Improbable héros

Jovenel Moïse fut sans doute le président le plus mal élu de l’histoire d’Haïti, État failli aux institutions impuissantes et catatoniques, dissoutes dans la violence et la corruption, en proie aux gangs et aux trafiquants divers.

Par deux fois, fin 2015 puis fin 2016, sur fond d’abstention massive (au moins 80 %), de population apathique, poussé par un prédécesseur douteux (Michel Martelly) qui avait apparemment voulu en faire un jouet, il avait gagné à la suite de processus électoraux immensément sujets à caution, propres à inspirer cynisme et dégoût.
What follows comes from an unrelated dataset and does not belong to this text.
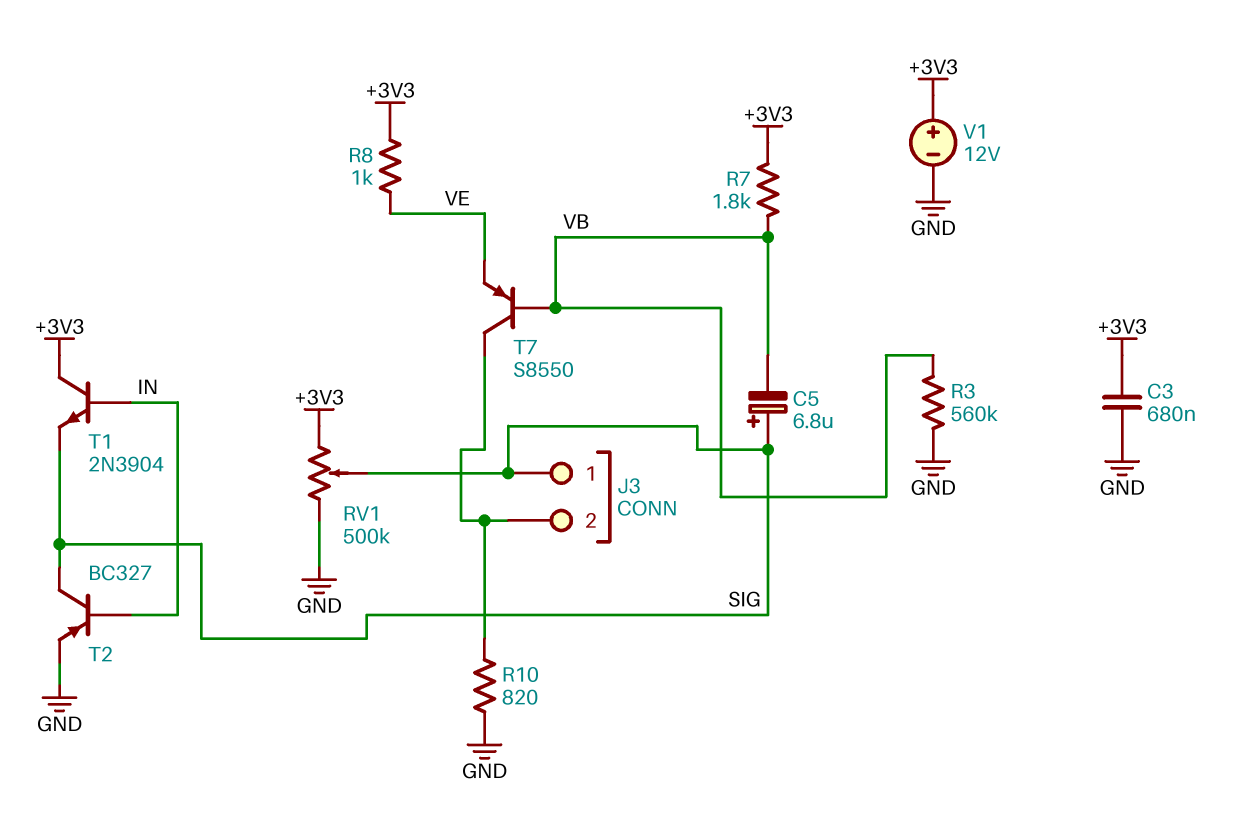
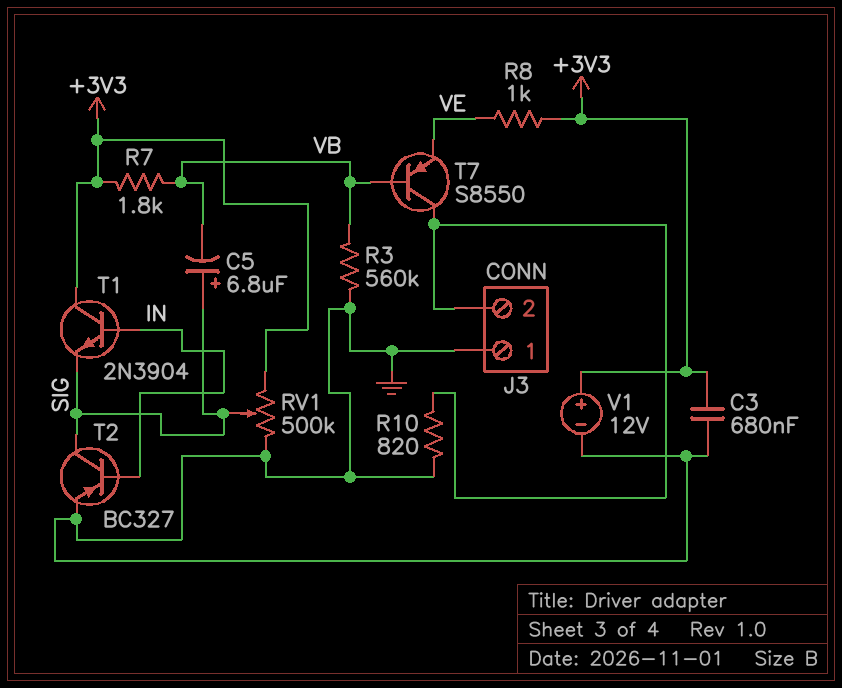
J3 pin 1: SIG -> GND

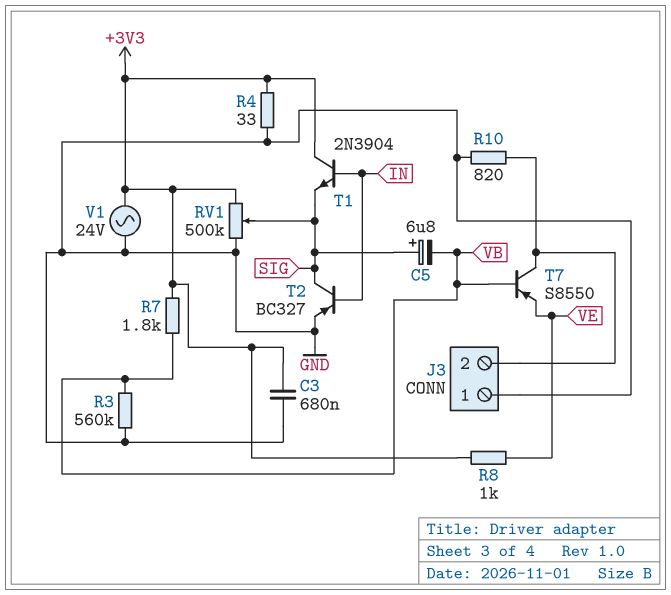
R4: none -> 33 (+3V3, GND)
V1: 12V (plus +3V3, minus GND) -> AC 24V (+3V3, GND)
Plus qu’« élu » par son peuple, cet homme avait été « nommé » par des forces étrangères à Port-au-Prince (États-Unis, France, Canada, missions internationales, certaines ONG puissantes), exaspérées de ne plus avoir d’interlocuteurs politiques dignes de ce nom en Haïti.

Ainsi dépeint comme le jouet de son prédécesseur et des forces étrangères, l’homme avait été vilipendé dans une bonne partie de la diaspora, qui en avait fait le diable absolu. Hurlant à l’usurpation, elle lui avait refusé le droit de rester à son poste jusqu’en février 2022, pour un mandat qui devait officiellement durer cinq années.

Il en aura finalement fait quatre et demi, avant d’être assassiné dans son sommeil, le 7 juillet 2021, à l’âge de 53 ans, sa femme à ses côtés — qui a échappé par miracle à la mort et peut aujourd’hui témoigner à charge.


 

Jovenel Moïse n’avait a priori rien du martyr. Mais des révélations du New York Times publiées hier — un journal qui, malgré ses dérives « wokistes », reste un lieu de vraies enquêtes et d’exclusivités à l’international — le font apparaître comme un héros.

Un héros qui, selon cet article-fleuve qui relance l’affaire — au moment où l’enquête officielle est au point mort —, aurait vraiment voulu « faire le ménage », selon l’expression du journal (qui, en passant, publie son article en anglais et en français).

Il l’aurait fait en s’attaquant frontalement au marais pourri des milieux politiques, policiers et judiciaires haïtiens, acoquinés — « pouvoir » et opposition confondus — avec les gangs qui enlèvent les passants contre rançons et les trafiquants qui font transiter par de petits avions la cocaïne du Venezuela vers les États-Unis.

Il voulait par exemple purger les services douaniers qui fermaient les yeux, ou ordonner la destruction des pistes d’atterrissage « clandestines »… aux localisations connues.

Moïse, selon le New York Times, avait dressé une liste des personnalités ayant les deux mains dans le narcotrafic. Cette liste, il s’apprêtait à la « donner » à la DEA, l’agence fédérale américaine antidrogue… dans un contexte où la justice locale, gangrenée par la corruption, faisait de la résistance passive à toute avancée sur ce front.

Le témoignage de la veuve, Martine Moïse, semble confirmer que les meurtriers cherchaient des documents dans la maison du président, documents qu’ils auraient trouvés au moment de leur forfait.

Quant aux noms mentionnés dans l’article, ils incluent ceux de l’ex-président Michel Martelly et de Charles (« Kiko ») Saint-Rémy, homme d’affaires sulfureux, beau-frère du précédent : deux hommes qui, selon le New York Times, « muselaient la présidence » de Jovenel Moïse.

Il est aussi question d’un certain Dimitri Hérard, qui était alors chef de l’Unité de sécurité générale du Palais national, et qui n’aurait pas bronché, alors que, de la chambre du couple présidentiel, arrivaient des appels à l’aide désespérés. L’actuel premier ministre, Ariel Henry, aurait aussi été en contact téléphonique, juste avant les événements, avec certaines personnes sur place.


  

Bien sûr, on peut reconstruire tous ces événements sans canoniser la victime, et y voir plutôt des règlements de comptes mafieux entre corrompus « égaux ».

Mais le déroulement des événements, tel qu’il est exposé par le quotidien new-yorkais, laisse fortement penser que le président de ce malheureux pays, ayant peut-être naguère trempé dans ce marais, s’est réveillé un beau matin en se disant que ça ne pouvait plus continuer comme ça.

Si cette interprétation est la bonne, alors Jovenel Moïse apparaît aujourd’hui comme un héros et un martyr d’Haïti.